At the other end of the spectrum is my mother-in-love (we never liked the ‘law’ bit), Ethel. She was a stay-at-home mum who struggled with cooking in the initial stages of her marriage. It didn’t come naturally to her as it did to my mum. She had grown up with maids and a cook as a child, so upon marrying my husband’s father, she had a lot to learn.
But perhaps she had just a bit more time on her hands because her Christmas cake is an art form and something we only undertake every second year, gathering in all of the ingredients and making sure we have everything ready for the big day. Then it’s a serious matter of chopping and assigning different components to different bowls, a sort of cake alchemy.

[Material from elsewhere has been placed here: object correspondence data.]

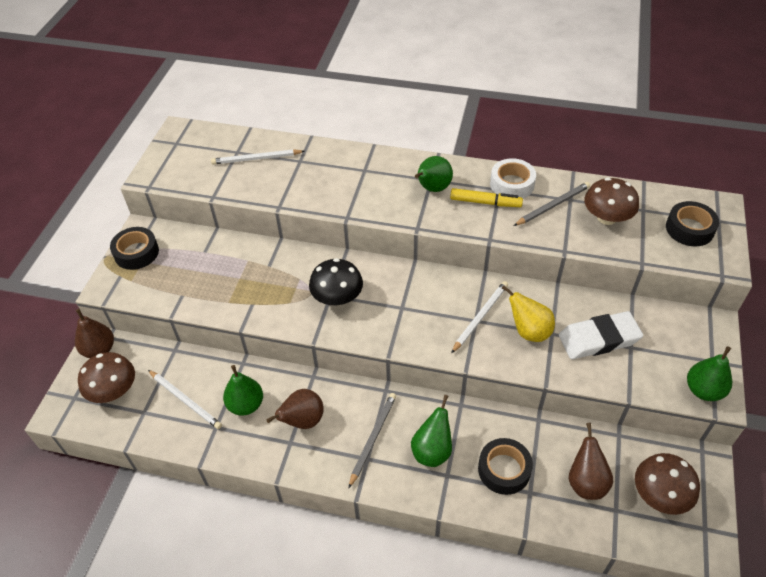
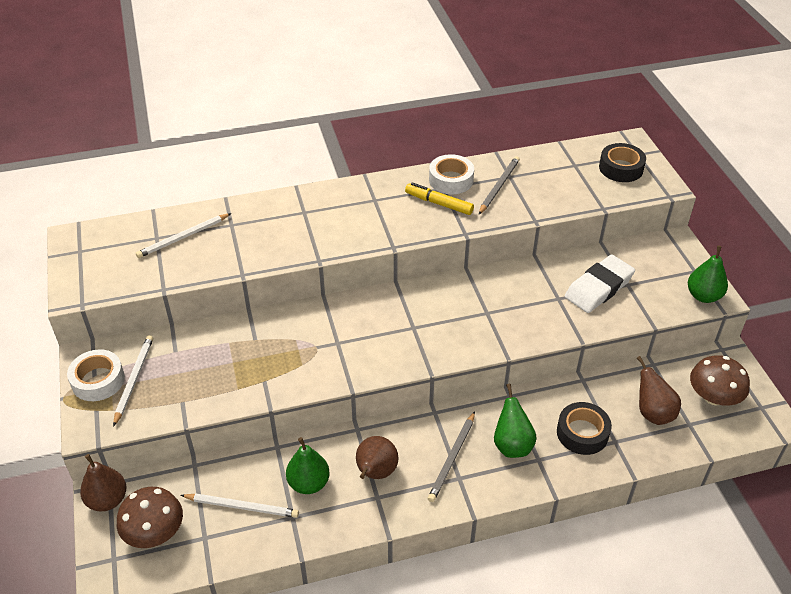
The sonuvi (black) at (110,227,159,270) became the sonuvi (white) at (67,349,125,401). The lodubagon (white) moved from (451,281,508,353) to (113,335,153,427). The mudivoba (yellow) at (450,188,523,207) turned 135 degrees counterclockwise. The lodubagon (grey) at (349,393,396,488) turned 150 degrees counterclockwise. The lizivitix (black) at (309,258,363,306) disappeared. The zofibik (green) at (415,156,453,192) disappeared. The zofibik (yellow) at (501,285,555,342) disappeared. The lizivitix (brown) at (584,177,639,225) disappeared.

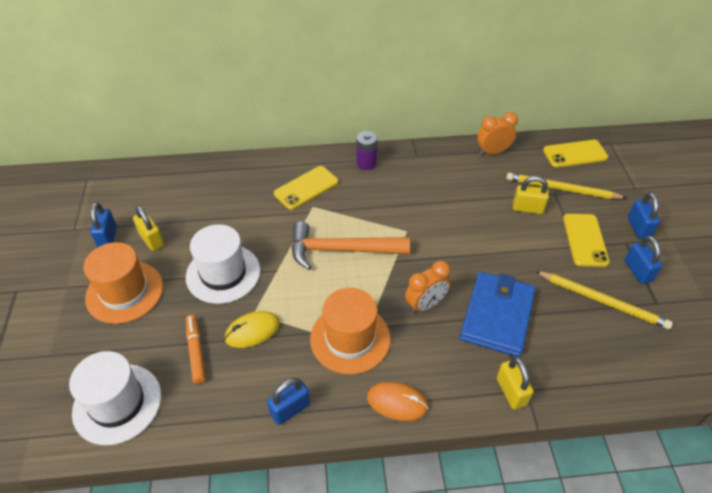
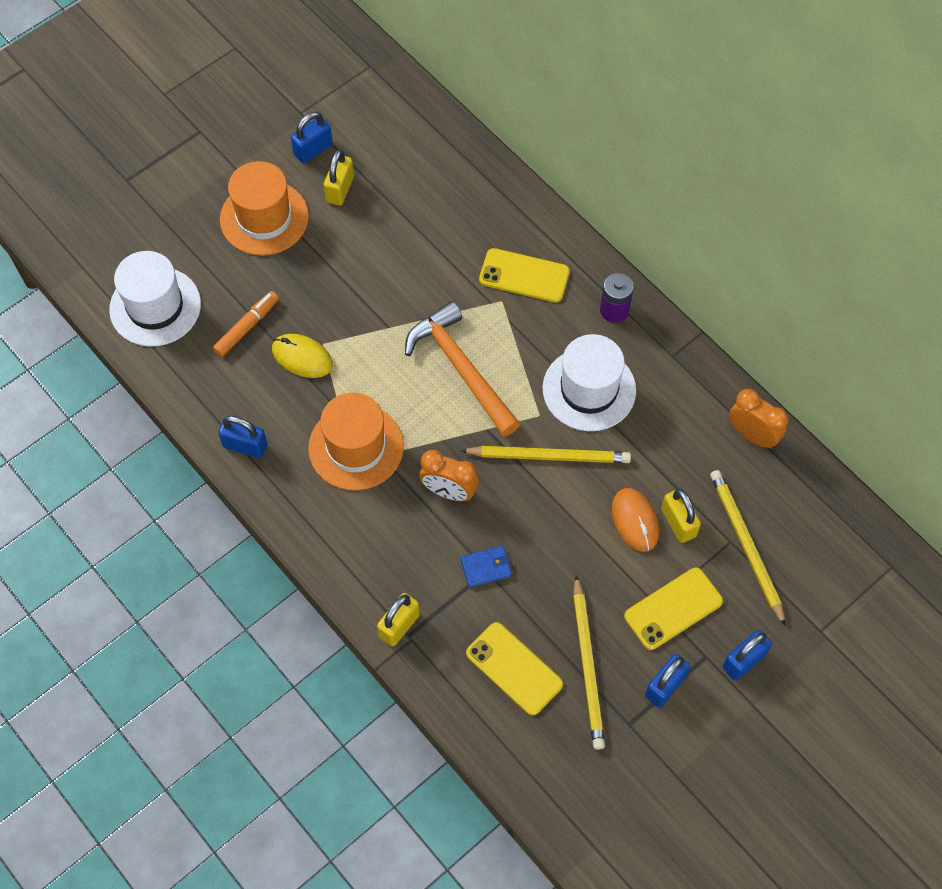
The lodubagon (yellow) at (460,446,631,463) appeared. The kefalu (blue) at (460,272,536,357) changed to 0.43 times the size. The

After all that work, we have to wrap our cakes up and bring not so much as a speck of cake to our lips for two months. My husband has very fond memories of this cake, especially the brandy pouring part. For religious reasons, alcohol was strictly forbidden, so procuring the brandy was always a bit of a covert mission. Paul’s father Ralph would head out of town for the aforementioned spirit, and Paul remembers having a secret nip with his mum when she dosed the cakes.
His grandmother, affectionately known as Lammie, loved this cake and it always puzzled him as to why she had a bottle of brandy in the house for ‘medicinal purposes only’ when she was the most vocal and strict advocate of tee-totaling. He vividly recalls her having to be revived with brandy and demanding more once she had recovered!
Ethel’s Christmas Cake
We have adapted this recipe to include our home-grown dried apples and walnuts and substituted cranberries for glace cherries. Makes 2 cakes.
INGREDIENTS
Bowl 1:
In one bowl, mix together:
1½ cups dried seedless prunes, chopped
1 cup dried apricots, chopped
4 cups raisins
1½ cups currants
2 cups dates, chopped
1 cup dried apple, chopped
2 cups cranberries, soaked in a little brandy overnight
2½ cups coarsely chopped almonds/walnuts/pecans
1 cup flour
Bowl 2:
Mix together:
2 cups flour
½ tsp baking soda
½ tsp salt
2 tsp allspice
2 tsp cinnamon
1½ tsp nutmeg
1 tsp mace
½ tsp ginger
½ tsp cloves
Bowl 3:
Cream together:
1 cup butter
1½ cups brown sugar
Other ingredients
½ cup molasses
⅔ cup strawberry or raspberry jam
brandy
METHOD
Mix the contents of Bowl 2 and Bowl 3, then add the molasses and jam. Mix until smooth. Pour into Bowl 1 and stir everything together.
Line two 20-24cm cake tins liberally with buttered paper. Bake at 150°C for 3-3½ hours, with a small pan of water in the oven. Let cool on racks in the tins. Remove from tins and poke all over with a skewer, sprinkle with brandy, then wrap in muslin, then tinfoil.
Leave it to sit for two months and sprinkle with more brandy at regular intervals.
Nancy’s Awesomely Quick Fruit Cake
INGREDIENTS
1kg fruit mix
2 cups orange or pineapple juice or coffee
2 cups self-raising flour
2 tsp cinnamon
¼ cup brandy
METHOD
Soak the fruit in the juice or coffee for an hour. Pre-heat the oven to 160°C. Add the self-raising flour and cinnamon to the fruit and mix well, then tip into a lined 20-24cm tin and bake for 1 hour until a skewer comes out clean.
Pour the brandy over the cake while still just warm (about 3 hours after it comes out of the oven), wrap in greaseproof paper and store in a tin/container in a dark place for a week before eating.